Certo, si tratta di una prima impressione che va corretta: come si diceva, le difficoltà opposte dalla censura furono innumerevoli, e sempre qualche nuovo errore ideologico veniva imputato all’autore, il quale incessantemente cambiò e tagliò, in qualche caso nascose con ingegnosi espedienti ciò che non poteva dire esplicitamente; resta il fatto che Grossmann non giunse mai al punto di rifiutare questa sua creatura, che continuò a sentirla come propria, come espressione del proprio sentire. Dobbiamo pertanto accoglierla come un momento autentico, nonostante i limiti di cui si è detto, come l’espressione sincera di una grande speranza e dell’ammirazione per la straordinaria impresa in cui tanta gente ordinaria cooperò alla vittoria del bene.
Ma è giunto il momento di parlare delle crepe che in questa speranza si sono tuttavia insinuate, che porteranno a scardinarla e a cercarne nuove basi nei libri successivi. E la prima crepa è rappresentata dalla questione delle stragi di ebrei. Si è detto che ne rimase vittima anche la madre dello scrittore, il quale vide sparire dalla sua città natale l’impronta ebraica che l’aveva caratterizzata. Che cosa poteva essere più naturale, più consono allo spirito della grande guerra patriottica che aveva sconfitto il nazismo, che aveva portato l’Armata Rossa a liberare Auschwitz, della denuncia degli spaventosi crimini perpetrati dagli occupanti tedeschi contro gli ebrei sovietici? E invece, Stalin proibì di aprire quel capitolo, preferendo, dicono gli storici, tenersi buono l’antisemitismo interno per sfruttarlo all’occasione. E così il Libro nero approntato da Grossmann non fu pubblicato; e così non poté parlare di quell’orrore, di quella ferita indicibile, neppure in Stalingrado, dove è presente però una straordinaria invenzione letteraria che ritorna anche in Vita e destino: il professor Strum riceve una lettera della madre, giuntagli alfine dopo mille peripezie, nella quale la donna, prigioniera in un ghetto, poco prima di morire racconta al figlio ciò che sta accadendo.

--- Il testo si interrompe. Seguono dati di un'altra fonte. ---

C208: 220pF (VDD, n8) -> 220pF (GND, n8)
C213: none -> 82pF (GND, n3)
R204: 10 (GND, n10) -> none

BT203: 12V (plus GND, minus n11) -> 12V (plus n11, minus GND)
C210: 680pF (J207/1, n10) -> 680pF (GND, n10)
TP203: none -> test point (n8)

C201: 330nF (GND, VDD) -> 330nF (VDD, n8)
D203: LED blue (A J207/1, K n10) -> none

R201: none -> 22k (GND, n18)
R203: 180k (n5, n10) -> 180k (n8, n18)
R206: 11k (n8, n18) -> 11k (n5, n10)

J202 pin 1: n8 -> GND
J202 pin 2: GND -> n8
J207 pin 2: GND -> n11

Strum la legge e la rilegge, non se ne separa mai; la tiene con sé come sempre ha in sé la ferita sanguinante del suo contenuto, ma non rivela questo contenuto al lettore. Un silenzio, dunque, un potente silenzio pieno di pianto si apre nella narrazione come un abisso. E’ un silenzio più potente di tante parole, nel quale l’abominio subito dalle vittime si raddoppia nel divieto di parlarne.
Allo stesso modo, nel libro non ci sono riferimenti diretti alle purghe staliniane, ma Grossmann, attraverso un sottile gioco di echi e di rimandi nei nomi dei personaggi trova il modo di ricordare eminenti figure di scienziati e politici ingiustamente caduti sotto la mannaia della dittatura: di questo raffinato gioco il lettore trova una precisa ricostruzione nella postfazione di Robert Chandler.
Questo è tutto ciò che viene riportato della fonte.